AIDS Exceptionalism Rejected

California Supreme Court finds those with “reason to know” have liability

In a hotly-argued 4-3 decision, the California Supreme Court ruled on July 3 that a wife could sue her husband for negligent transmission of HIV based on the theory that he had a duty to disclose the possibility that he might be infected because he was having sex with men on the side—even if he believed he was not infected.

At the same time, however, the court narrowed the scope of pretrial discovery requested by his wife.

The decision in John B. v. Superior Court arose from a strange set of facts. The couple, identified in the court’s opinion only as John and Bridget were married in July 2000. According to Bridget, John told her that he was a monogamous healthy man, and he insisted on having unprotected sex with her.

In August 2000, John applied for life insurance and was tested for HIV, and the test came back negative. Just a few months later, however, Bridget experienced symptoms that led her to get tested, and she was found HIV-positive. When John went to be tested, he also tested positive. So, if his life insurance test was accurate, he was probably infected no earlier than six months prior to receiving the August negative result.

Bridget claimed to have received a phone call from somebody at John’s doctor’s office earlier in 2000, telling her that he had tested positive for HIV, the basis for her claim that he knew he was HIV-positive when they had unprotected sex. Also, John later confessed to Bridget that he had been having sex with men for years and continued to do so after their wedding. But John maintained that he first learned he was HIV-positive after Bridget’s HIV test.

Bridget accused John of infliction of emotional distress and wrongful transmission of the virus. Part of Bridget’s complaint alleged that John was negligent in not disclosing the risks of HIV exposure arising from his sexual encounters with men, and that his duty to make such a disclosure arose because he either knew or had reason to know that he was HIV-positive.

Bridget’s pretrial evidence discovery requests sought a wide range of information about John’s sexual experiences, medical records, and “lifestyle,” including the timing, identity, and current contact information of all his male sexual partners going back ten years. John resisted virtually all these requests, and the trial court found that the scope of Bridget’s claim unnecessarily invaded the privacy of John’s sexual partners. Discovery was cut back to those times when John had unprotected sex with men, without requiring him to identify them. The judge enforced Bridget’s other discovery requests, which included inquiries into John’s knowledge of the HIV or AIDS status of his sexual partners.

John countered with an action against the Superior Court, contesting the lawfulness of the discovery request, claiming privilege and privacy under California’s HIV confidentiality laws and its constitutional guarentees.

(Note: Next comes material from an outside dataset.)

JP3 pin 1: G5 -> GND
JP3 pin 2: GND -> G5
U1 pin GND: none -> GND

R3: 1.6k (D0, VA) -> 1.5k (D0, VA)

The Court of Appeal disagreed with him, reaffirming the trial court’s order, and John appealed to the Supreme Court.

The majority of the court, in a decision by Chief Justice George Baxter, enforced the discovery requests even while cutting back their scope to the six months prior to the negative insurance company test result, the period during which John presumably was infected. The court also addressed a question of new California law it felt needed to be resolved—whether Bridget could sue John for negligence based on the theory he had reason to know he might be HIV-positive, and thus had duty to disclose this to Bridget.

Every state high court that has considered this issue has adopted some version of a “knew or had reason to know” standard and a majority of the California Supreme Court saw no reason to depart from this approach.

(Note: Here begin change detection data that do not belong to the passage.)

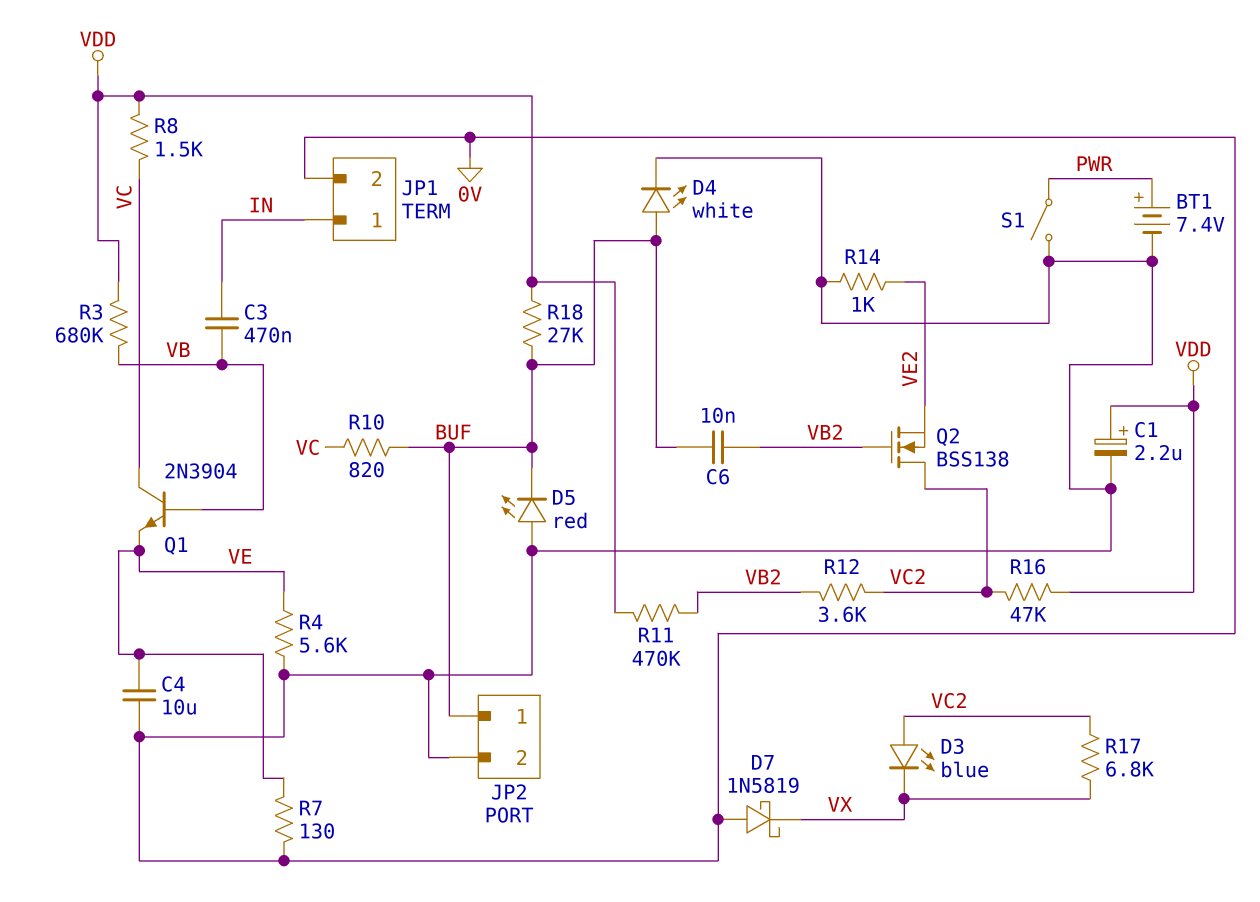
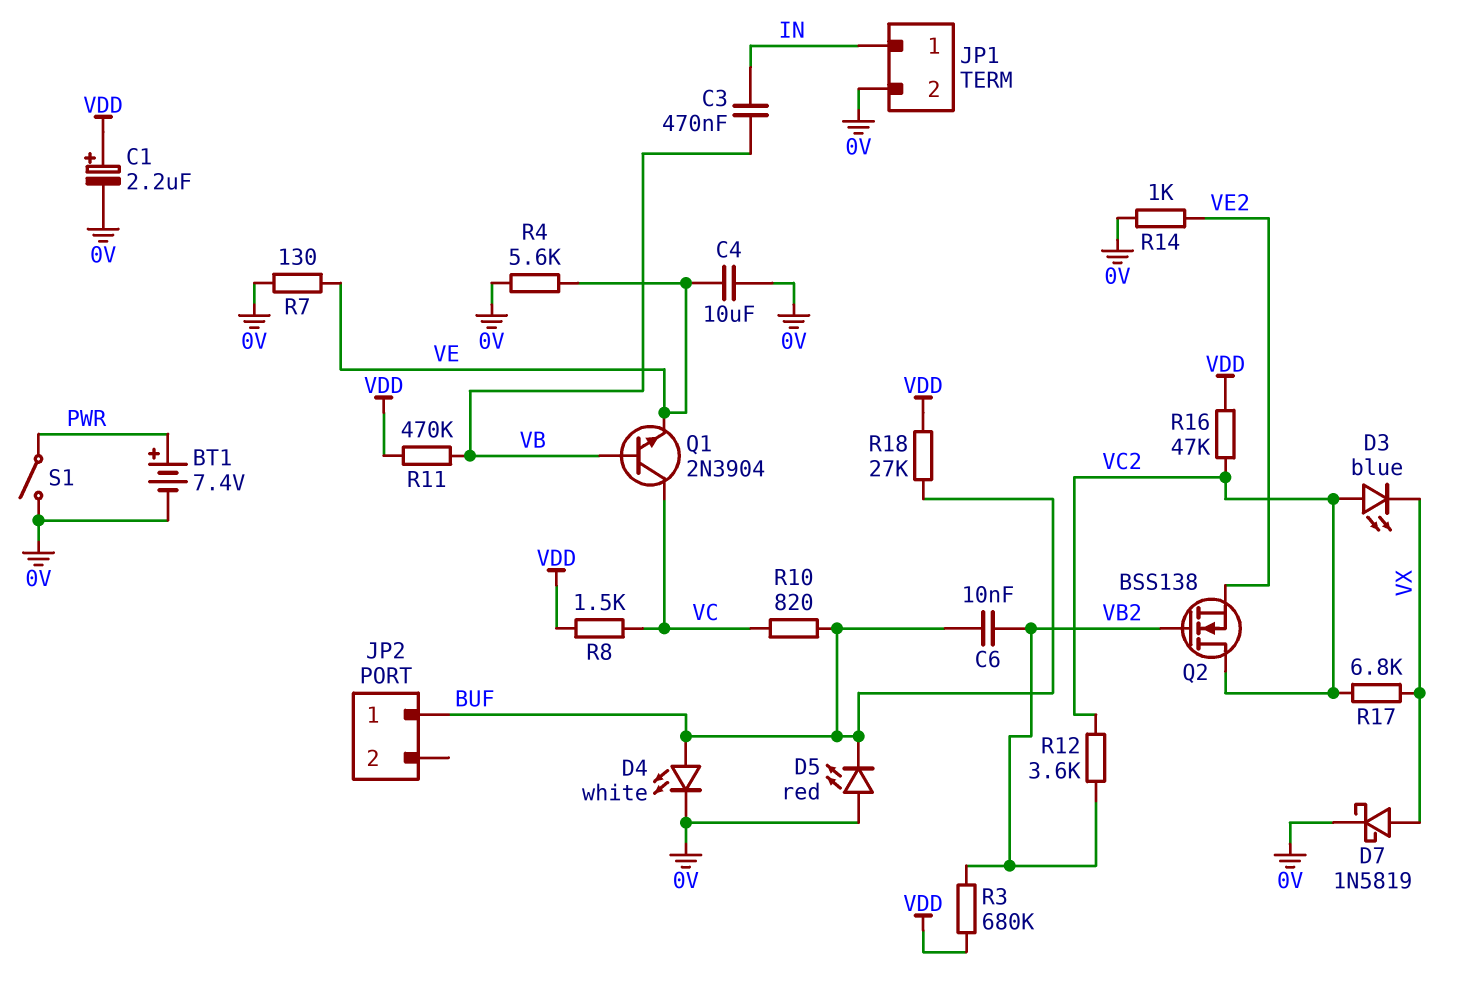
D7: schottky 1N5819 (A 0V, K VX) -> schottky 1N5819 (A VX, K 0V)
JP2 pin 2: 0V -> none
R3: 680k (VB, VDD) -> 680k (VB2, VDD)
R11: 470k (VB2, VDD) -> 470k (VB, VDD)

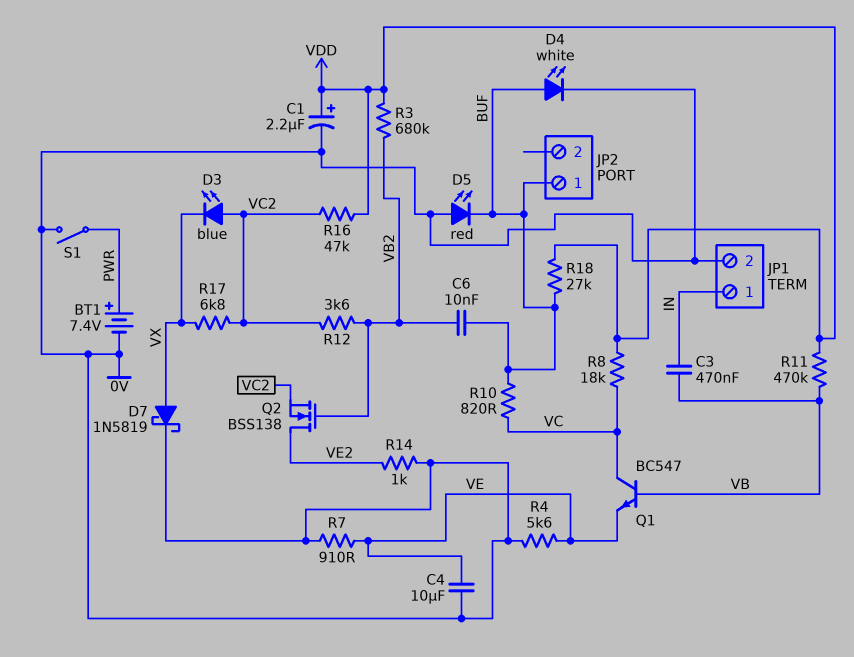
Q1: NPN 2N3904 (B VB, C VC, E VE) -> NPN BC547 (B VB, C VC, E VE)
Q2: NMOS BSS138 (G VB2, D VC2, S VE2) -> NMOS BSS138 (G VB2, D VE2, S VC2)
R7: 130 (0V, VE) -> 910 (0V, VE)
R8: 1.5k (VC, VDD) -> 18k (VC, VDD)

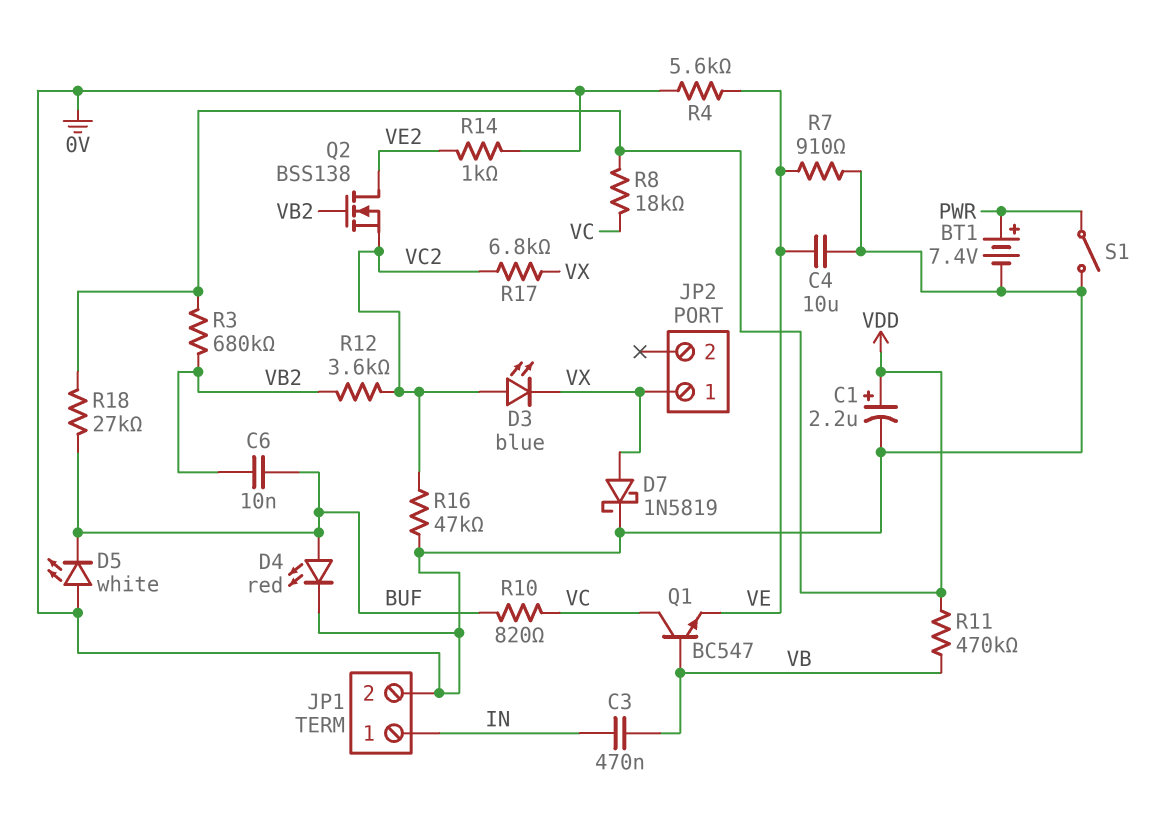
D4: LED white (A BUF, K 0V) -> LED red (A BUF, K 0V)
D5: LED red (A 0V, K BUF) -> LED white (A 0V, K BUF)
JP2 pin 1: BUF -> VX
R16: 47k (VC2, VDD) -> 47k (0V, VC2)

This provoked a scathing dissent from Justice Carlos R. Moreno, who charged the court failed to adequately consider the policy consequences of its ruling. Relying on the state’s HIV confidentiality law that he said encouraged people to get tested, Moreno argued that HIV should not be treated as if it were just another sexually transmitted disease. He pointed to the decisions from other jurisdictions to bolster the argument and said legislative intent and state constitutional privacy principles backed his thinking.

Baxter responded that failing to impose liability in this situation could promote deliberate ignorance—people avoiding testing in order to be able to escape responsibility. He also argued that once John responded to Bridget’s suit claiming she infected him, he brought his own sexual history into the case.

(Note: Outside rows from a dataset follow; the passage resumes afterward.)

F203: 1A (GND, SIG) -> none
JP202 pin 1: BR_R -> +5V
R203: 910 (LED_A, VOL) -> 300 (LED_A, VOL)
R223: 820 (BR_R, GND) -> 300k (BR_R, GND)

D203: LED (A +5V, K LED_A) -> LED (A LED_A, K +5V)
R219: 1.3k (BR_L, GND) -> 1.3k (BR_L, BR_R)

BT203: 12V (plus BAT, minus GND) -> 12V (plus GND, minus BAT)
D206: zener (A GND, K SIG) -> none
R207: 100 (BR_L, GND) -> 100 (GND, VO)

Judge Kathryn Mickle Werdegar, in a separate dissent, expressed alarm that the majority’s opinion could lead to anybody who was infected with HIV filing lawsuits against all their known past sexual partners and then conducting intrusive and wide-ranging discovery.

Since John’s constitutional privacy claims also invoked the federal Constitution unsuccessfully, he could theoretically seek further review from the U.S. Supreme Court, but it is unlikely that court would get involved at this point, especially because the California majority decided to follow the same approach taken in other jurisdictions.